Dentre os mortos estava Mauri Edson Vulcão Costa, conhecido como “Déo”, que integrava o alto escalão do Comando Vermelho no Pará e estava no Rio de Janeiro para comandar crimes no estado paraense. Déo, que respondia a 23 processos por homicídio, associação com o tráfico e tráfico de drogas, é apontado nas investigações como o mandante de mais de 20 ataques a agentes de segurança no estado fluminense nos últimos 30 dias, sendo que em 16 deles agentes foram mortos.

Foragido da Justiça do Amazonas, Roque de Castro Pinto Junior também foi morto durante o confronto. Ele era procurado pela polícia desde 2018, após por ter comandado uma chacina em Manaus em uma disputa contra uma facção rival.

Pelo menos nove mortos na Vila Cruzeiro tinham antecedentes criminais, mas ainda não é possível afirmar se todos os outros que foram a óbito no confronto estavam ligados a atividades criminosas. Uma moradora de 41 anos morreu após ser atingida por um tiro e a polícia afirma que o disparo foi feito por traficantes.

A ação também foi alvo de críticas da Defensoria Pública do Rio de Janeiro e da Ordem dos Advogados do Brasil (OAB). O Ministério Público do estado (MPRJ) e o Ministério Público Federal (MPF) anunciaram a abertura de procedimentos de investigação para apurar as circunstâncias da operação.

Por outro lado, o governador do Rio de Janeiro, Cláudio Castro (PL), valorizou a operação e afirmou que a PMERJ seguiu todos os protocolos estabelecidos pela ADPF 635. Pelo Twitter, ele citou também que a região dos complexos se tornou “hotel de luxo” para chefes de facções criminosas de outros estados brasileiros.

“Apostar contra a polícia é fazer o jogo da bandidagem! E quem perde com isso é você que mora no Rio e a sua família, que ganham a vida por meio do trabalho honesto”, ressaltou o governador nas redes sociais.

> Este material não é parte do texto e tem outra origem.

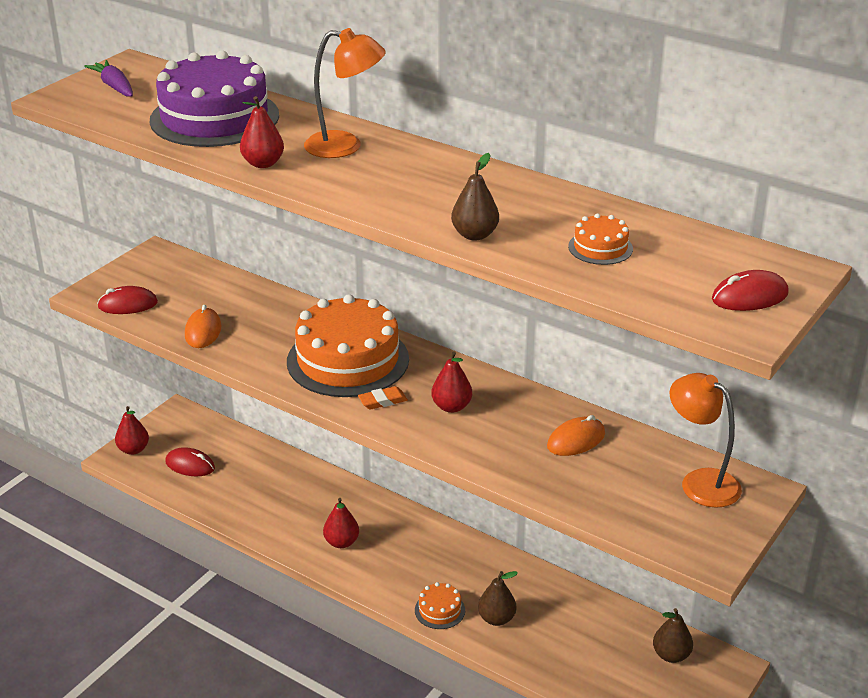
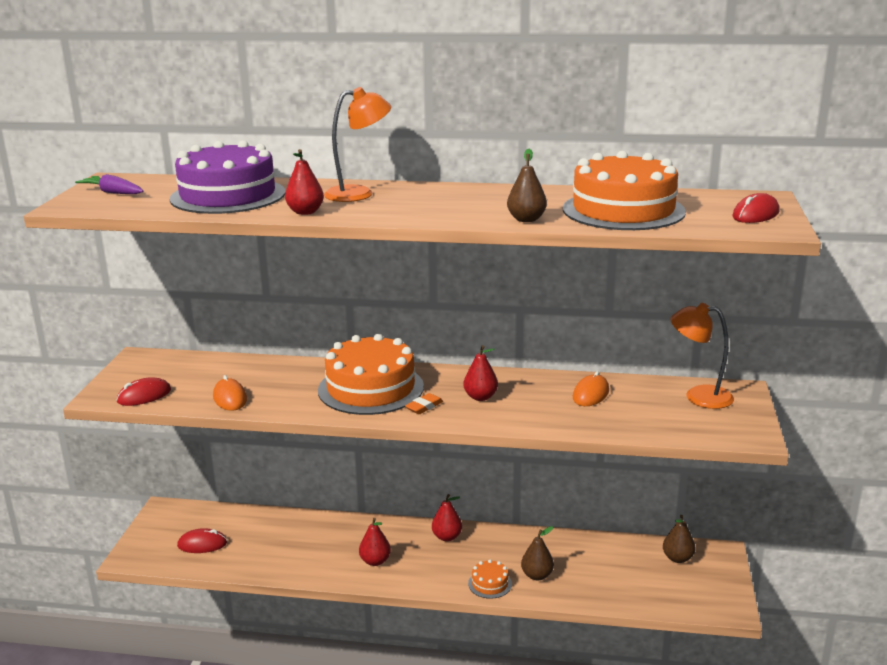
camera: 25 degrees left, 10 degrees down
(133, 450) = (141, 547): red pear -> red pear (447, 537)
(600, 247) = (623, 210): orange cake -> orange cake, size x2.36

O presidente Jair Bolsonaro (PL) também parabenizou as forças de segurança pela operação. “Parabéns aos guerreiros do BOPE e da PMRJ, que neutralizaram pelo menos 20 marginais ligados ao narcotráfico em confronto, após serem atacados a tiros durante operação contra líderes de facção criminosa”, publicou Bolsonaro nas redes sociais.